Tout finit par arriver. Après avoir toujours regardé les prestations – en dents de scie – de l’équipe nationale du Cameroun à la télévision, j’ai finalement eu l’opportunité de me déplacer pour une enceinte afin de les voir évoluer sous mes yeux. C’est ainsi que le 14 juin dernier, je me suis retrouvé au stade Ahmadou Ahidjo de Yaoundé pour assister à mon premier match des Lions Indomptables. Et le spectacle fut à la hauteur de mes attentes parce que j’avais choisi pour ce moment historique de regarder cette rencontre Cameroun – Mauritanie depuis le mythique « Shaba ». Avec tout ce que ça implique comme ambiance et désagréments.

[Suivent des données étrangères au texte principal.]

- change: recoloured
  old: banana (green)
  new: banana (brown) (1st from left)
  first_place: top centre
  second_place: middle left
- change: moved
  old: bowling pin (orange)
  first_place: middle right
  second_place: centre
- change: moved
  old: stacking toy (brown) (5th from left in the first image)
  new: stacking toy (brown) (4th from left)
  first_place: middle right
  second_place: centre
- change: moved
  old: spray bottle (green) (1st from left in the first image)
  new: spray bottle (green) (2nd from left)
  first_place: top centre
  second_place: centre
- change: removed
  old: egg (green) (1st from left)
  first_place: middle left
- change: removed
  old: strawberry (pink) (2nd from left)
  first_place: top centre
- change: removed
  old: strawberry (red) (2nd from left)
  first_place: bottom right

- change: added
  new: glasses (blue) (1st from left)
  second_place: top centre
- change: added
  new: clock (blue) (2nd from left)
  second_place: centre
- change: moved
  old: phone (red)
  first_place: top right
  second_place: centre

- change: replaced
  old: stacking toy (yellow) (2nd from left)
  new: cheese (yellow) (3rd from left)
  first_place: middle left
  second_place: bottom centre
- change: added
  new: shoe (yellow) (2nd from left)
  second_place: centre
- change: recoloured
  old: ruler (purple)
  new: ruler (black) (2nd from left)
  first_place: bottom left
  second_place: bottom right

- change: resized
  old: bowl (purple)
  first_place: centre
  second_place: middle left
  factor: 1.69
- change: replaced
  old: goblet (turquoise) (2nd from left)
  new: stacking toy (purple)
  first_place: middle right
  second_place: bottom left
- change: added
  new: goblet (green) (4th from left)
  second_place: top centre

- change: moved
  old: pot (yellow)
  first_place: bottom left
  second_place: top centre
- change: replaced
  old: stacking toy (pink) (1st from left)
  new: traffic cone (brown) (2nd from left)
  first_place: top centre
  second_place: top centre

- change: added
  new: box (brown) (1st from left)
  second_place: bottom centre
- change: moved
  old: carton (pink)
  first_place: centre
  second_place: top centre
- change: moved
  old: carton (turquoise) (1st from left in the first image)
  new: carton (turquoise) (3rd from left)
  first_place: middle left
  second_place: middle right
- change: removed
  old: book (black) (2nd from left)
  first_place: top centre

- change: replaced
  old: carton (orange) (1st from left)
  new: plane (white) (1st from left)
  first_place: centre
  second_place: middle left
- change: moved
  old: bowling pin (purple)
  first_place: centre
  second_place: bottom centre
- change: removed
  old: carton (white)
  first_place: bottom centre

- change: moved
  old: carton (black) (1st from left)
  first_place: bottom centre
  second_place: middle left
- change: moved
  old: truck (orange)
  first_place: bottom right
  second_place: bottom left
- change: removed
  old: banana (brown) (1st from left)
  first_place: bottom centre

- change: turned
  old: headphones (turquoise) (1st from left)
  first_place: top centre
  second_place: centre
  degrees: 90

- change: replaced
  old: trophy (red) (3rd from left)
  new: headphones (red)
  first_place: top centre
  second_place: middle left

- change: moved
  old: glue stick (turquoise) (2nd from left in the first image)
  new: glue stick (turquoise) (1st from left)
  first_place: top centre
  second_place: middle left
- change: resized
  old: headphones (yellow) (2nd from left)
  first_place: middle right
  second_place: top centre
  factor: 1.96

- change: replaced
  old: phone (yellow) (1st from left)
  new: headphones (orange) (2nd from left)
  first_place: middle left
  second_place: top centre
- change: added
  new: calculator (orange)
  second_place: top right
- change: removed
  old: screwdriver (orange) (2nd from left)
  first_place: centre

Pour fixer le décor, une précision s’impose. Le terme shaba dans le langage urbain au Cameroun désigne un chef-lieu de tumulte, de turpitudes, généralement fréquenté par des âmes têtues, récalcitrantes, réfractaires au système d’ordre et de valeur en vigueur. Le shaba désigne en même temps cet endroit le plus animé et le plus joyeux de l’assistance. Le shaba c’est le bien et le mal à la fois. Le shaba c’est le ying et le yang. Ainsi, chaque salle de classe de chaque collège a son shaba. Chaque amphithéâtre aussi. En faculté de droit, nous avions utilisé un magnifique jeu de mots pour désigner membres des séants du shaba en adéquation avec notre statut de juristes en herbe: les juges du fond. Parce que le shaba est toujours localisé au fond de la classe, de l’autobus, de l’amphi…

Le Shaba du stade Ahmadou Ahidjo occupe les deux étages supérieurs de la tribune orientée ouest. A l’opposé de la tribune officielle. Les conditions y sont rustiques. Les gradins ne sont pas couverts et ceux qui s’y installent sont soumis aux éventuels changements d’humeur du climat. Il n’y a pas non plus de sièges. Les places sont délimitées et les numéros inscrits à la peinture à même le béton. L’absence de sièges n’est cependant pas une mauvaise nouvelle compte tenu de l’ambiance qui peut très vite y devenir délétère. Ces sièges étant alors susceptibles de devenir des projectiles à la force de nuisance beaucoup plus importante que les sachets pleins d’eau que j’ai vus voler pendant ce match.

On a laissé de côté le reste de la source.